METHODS: Hospital discharge data were used to calculate rates of SMM for delivery hospitalizations of Wisconsin residents, including women delivering in Minnesota. ICD-9-CM diagnosis and procedure codes were used to identify delivery hospitalizations with an indicator of SMM using methods described by Kuklina et al. (2008) and Callaghan et al. (2012). The most common indicators of SMM were identified, along with characteristics of the hospitalizations (location, charges) and mothers (race/ethnicity, age).
RESULTS: The 2010-2014 SMM rate in Wisconsin was 100.4 per 10,000 delivery hospitalizations. This remained stable over the 5-year period (range 95.3-102.9; p for trend =0.75). Of women with at least one SMM, 12.9% had multiple SMMs. The most common types of SMM were blood transfusion (68.8 per 10,000 delivery hospitalizations), operations on the heart and pericardium (8.5), and hysterectomy (7.6). Wisconsin resident women delivering in Minnesota had the highest rate of SMM (124.1), while women delivering in the rural region of the state bordering Minnesota had the lowest regional rate (64.6). Minority mothers had higher rates of SMM (non-Hispanic Black: 148.7, non-Hispanic American Indian: 155.0, non-Hispanic Asian: 137.2, and Hispanic: 126.6) compared to non-Hispanic White mothers (85.8). By age, mothers younger than age 20 (138.5), women ages 35-39 (129.1), and women over age 40 (178.5) had the highest rates Median charges for delivery hospitalization increased nearly two-fold for each additional SMM experienced.

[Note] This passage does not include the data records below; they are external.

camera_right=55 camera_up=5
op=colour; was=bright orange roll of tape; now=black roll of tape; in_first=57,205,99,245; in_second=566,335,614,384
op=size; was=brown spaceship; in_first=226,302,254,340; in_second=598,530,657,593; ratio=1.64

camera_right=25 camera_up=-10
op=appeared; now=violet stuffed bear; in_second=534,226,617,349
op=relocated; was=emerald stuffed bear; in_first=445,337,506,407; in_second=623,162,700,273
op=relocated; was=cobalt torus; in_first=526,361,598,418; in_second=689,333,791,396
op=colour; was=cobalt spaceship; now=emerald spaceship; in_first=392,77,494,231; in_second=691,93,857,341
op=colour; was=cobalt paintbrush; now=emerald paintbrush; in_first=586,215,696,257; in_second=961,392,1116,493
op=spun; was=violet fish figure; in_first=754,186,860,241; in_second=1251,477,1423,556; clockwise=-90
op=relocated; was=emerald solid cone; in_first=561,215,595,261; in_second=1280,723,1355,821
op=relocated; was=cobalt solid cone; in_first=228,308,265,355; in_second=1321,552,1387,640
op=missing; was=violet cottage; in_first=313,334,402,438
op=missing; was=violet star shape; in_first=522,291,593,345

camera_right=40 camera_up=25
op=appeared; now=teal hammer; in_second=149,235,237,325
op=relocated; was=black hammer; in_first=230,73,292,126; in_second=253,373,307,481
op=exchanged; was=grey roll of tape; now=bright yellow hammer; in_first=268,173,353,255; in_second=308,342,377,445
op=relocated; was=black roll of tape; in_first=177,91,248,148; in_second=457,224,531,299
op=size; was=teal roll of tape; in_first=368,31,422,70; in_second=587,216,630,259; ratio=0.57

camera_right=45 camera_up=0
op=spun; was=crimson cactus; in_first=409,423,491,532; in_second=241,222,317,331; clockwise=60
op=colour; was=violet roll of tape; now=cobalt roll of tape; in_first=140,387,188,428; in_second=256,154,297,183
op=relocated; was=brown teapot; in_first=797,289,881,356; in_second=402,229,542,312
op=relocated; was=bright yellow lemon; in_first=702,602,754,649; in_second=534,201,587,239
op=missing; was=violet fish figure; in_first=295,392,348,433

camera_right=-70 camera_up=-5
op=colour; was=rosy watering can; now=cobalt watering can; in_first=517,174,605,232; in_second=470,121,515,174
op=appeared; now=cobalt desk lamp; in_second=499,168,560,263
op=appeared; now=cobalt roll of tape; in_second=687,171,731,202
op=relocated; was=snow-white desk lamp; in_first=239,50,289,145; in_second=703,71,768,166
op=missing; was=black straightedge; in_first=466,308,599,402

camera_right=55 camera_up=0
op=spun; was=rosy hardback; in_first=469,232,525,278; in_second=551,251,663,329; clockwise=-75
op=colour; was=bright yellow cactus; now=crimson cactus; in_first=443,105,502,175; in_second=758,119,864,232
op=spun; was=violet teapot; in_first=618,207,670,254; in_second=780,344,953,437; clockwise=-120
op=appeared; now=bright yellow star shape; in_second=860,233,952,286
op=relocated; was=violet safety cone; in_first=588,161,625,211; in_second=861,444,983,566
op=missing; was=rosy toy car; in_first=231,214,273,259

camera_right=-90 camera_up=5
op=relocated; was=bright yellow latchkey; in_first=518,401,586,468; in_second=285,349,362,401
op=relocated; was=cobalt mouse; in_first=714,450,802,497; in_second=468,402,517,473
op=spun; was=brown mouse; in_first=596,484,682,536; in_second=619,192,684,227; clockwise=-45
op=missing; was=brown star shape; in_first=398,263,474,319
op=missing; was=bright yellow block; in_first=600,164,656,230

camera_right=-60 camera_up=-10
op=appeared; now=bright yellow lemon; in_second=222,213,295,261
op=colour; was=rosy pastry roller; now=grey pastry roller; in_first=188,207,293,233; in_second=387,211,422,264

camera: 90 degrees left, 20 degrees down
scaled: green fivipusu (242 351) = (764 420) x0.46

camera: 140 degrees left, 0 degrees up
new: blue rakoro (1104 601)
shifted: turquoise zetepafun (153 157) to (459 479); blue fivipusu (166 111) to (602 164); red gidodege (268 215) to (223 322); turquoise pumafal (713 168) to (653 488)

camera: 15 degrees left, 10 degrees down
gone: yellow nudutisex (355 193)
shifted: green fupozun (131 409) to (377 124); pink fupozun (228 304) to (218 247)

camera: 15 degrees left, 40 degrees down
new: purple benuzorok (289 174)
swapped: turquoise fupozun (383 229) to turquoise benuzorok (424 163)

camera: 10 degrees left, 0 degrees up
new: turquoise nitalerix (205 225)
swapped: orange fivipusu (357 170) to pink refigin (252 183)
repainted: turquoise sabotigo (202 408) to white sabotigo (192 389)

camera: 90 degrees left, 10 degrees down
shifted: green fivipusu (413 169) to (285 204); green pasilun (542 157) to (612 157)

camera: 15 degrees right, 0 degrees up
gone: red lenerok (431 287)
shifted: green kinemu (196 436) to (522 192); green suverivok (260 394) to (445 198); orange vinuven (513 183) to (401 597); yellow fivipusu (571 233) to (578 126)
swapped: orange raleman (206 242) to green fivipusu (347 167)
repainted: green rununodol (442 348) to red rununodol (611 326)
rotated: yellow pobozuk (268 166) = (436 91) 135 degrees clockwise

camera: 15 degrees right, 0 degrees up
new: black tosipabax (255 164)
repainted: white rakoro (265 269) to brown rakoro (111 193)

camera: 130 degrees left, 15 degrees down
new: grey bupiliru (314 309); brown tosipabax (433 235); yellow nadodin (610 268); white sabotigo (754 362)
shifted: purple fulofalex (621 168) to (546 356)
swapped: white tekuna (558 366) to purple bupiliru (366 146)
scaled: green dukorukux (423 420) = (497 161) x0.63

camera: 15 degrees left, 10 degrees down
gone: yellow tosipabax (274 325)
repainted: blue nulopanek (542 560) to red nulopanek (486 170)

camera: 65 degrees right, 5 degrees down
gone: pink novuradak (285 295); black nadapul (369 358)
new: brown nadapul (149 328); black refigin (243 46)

CONCLUSIONS: Although SMM rates are currently stable in Wisconsin, some leading conditions differ from those seen nationally (transfusion, disseminated intravascular coagulation, and heart failure). Further, minority mothers and mothers at younger and older ages experience higher rates of SMM. Large differences in the SMM rate between women delivering in Minnesota and in Western Wisconsin may be due to high-risk women from that rural region delivering in risk-appropriate Minnesota hospitals. SMM rates and characteristics will be used to complement maternal mortality review findings and inform the Wisconsin Perinatal Quality Collaborative as they identify quality improvement activities to improve maternal outcomes.